- RECORDS FOR THE TASK
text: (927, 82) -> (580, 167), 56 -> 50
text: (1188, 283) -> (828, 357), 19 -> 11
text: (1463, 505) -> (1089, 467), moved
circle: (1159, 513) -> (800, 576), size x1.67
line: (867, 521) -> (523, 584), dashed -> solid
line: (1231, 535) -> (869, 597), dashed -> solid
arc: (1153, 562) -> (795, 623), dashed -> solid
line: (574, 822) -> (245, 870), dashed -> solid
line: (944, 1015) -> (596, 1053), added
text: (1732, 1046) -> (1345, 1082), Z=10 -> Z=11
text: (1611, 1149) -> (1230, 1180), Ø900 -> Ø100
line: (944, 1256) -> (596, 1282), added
...
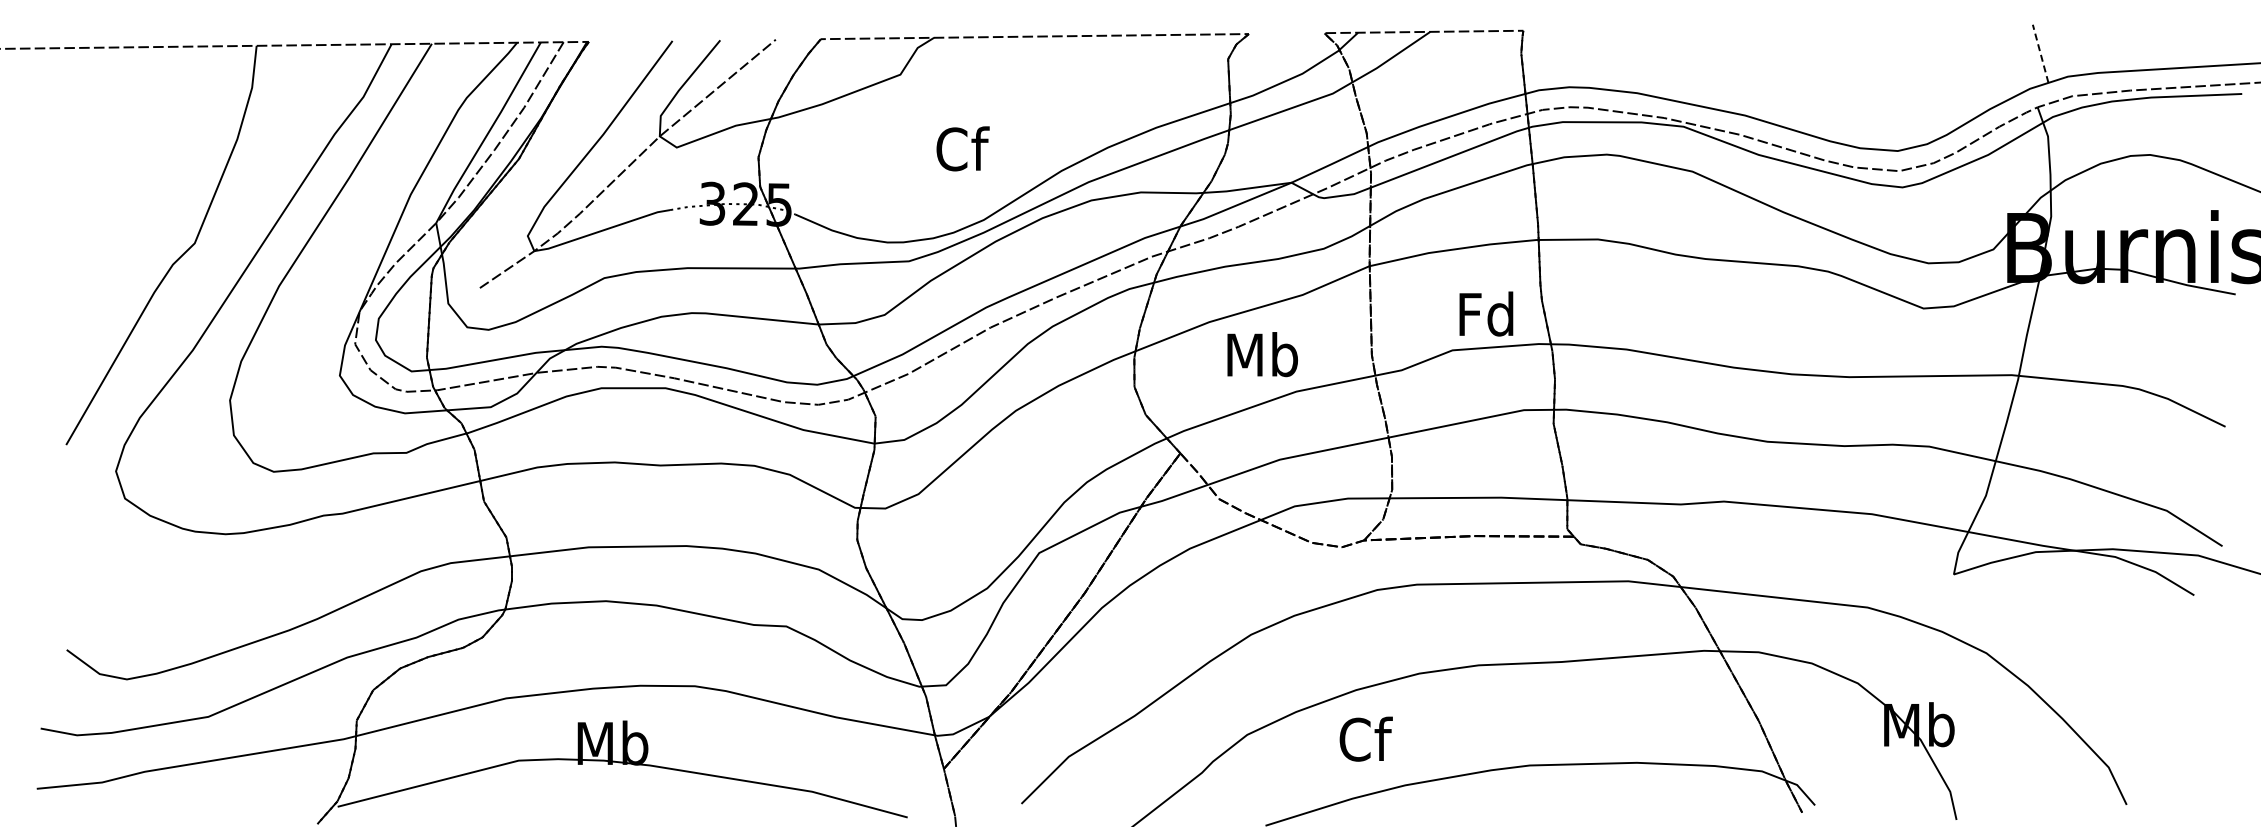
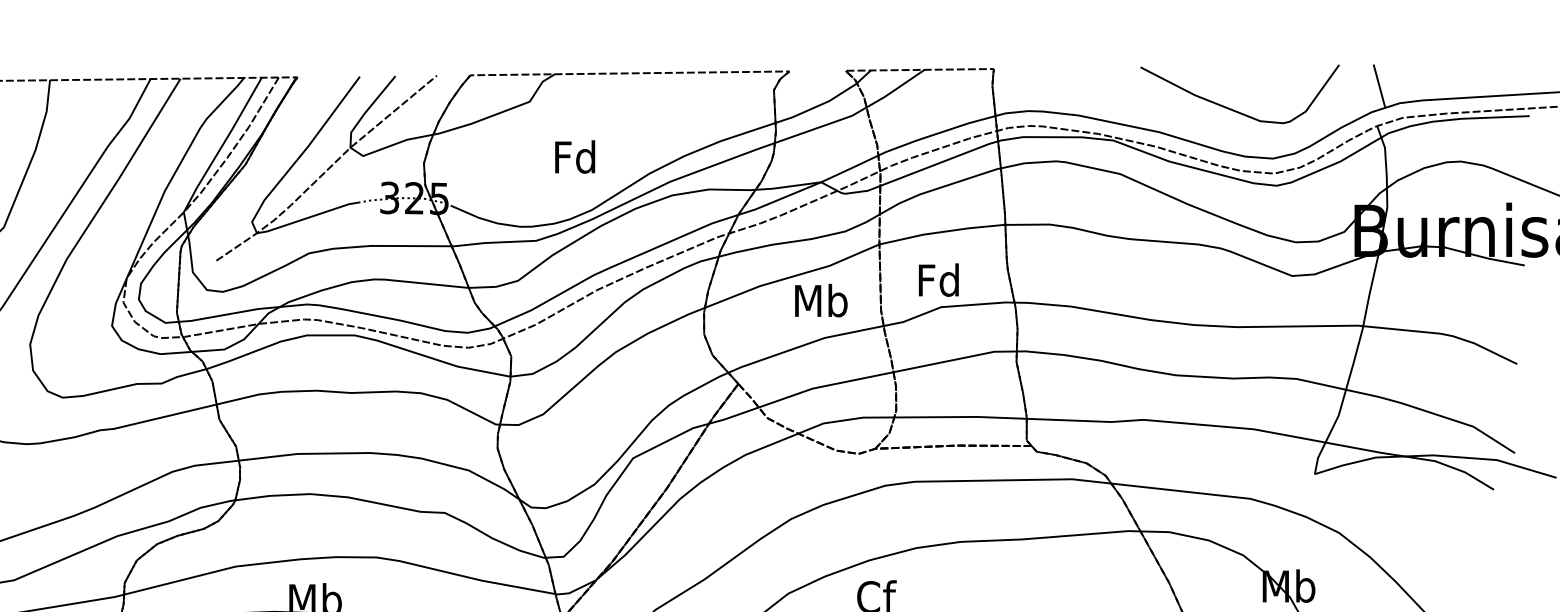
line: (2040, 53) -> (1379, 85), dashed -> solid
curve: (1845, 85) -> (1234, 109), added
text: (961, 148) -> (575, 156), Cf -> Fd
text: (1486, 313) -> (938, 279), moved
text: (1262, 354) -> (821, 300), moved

- ACTIVITY
Could you copy each line in the listing above that includes the word "text"?

- TASK RESULT
text: (927, 82) -> (580, 167), 56 -> 50
text: (1188, 283) -> (828, 357), 19 -> 11
text: (1463, 505) -> (1089, 467), moved
text: (1732, 1046) -> (1345, 1082), Z=10 -> Z=11
text: (1611, 1149) -> (1230, 1180), Ø900 -> Ø100
text: (961, 148) -> (575, 156), Cf -> Fd
text: (1486, 313) -> (938, 279), moved
text: (1262, 354) -> (821, 300), moved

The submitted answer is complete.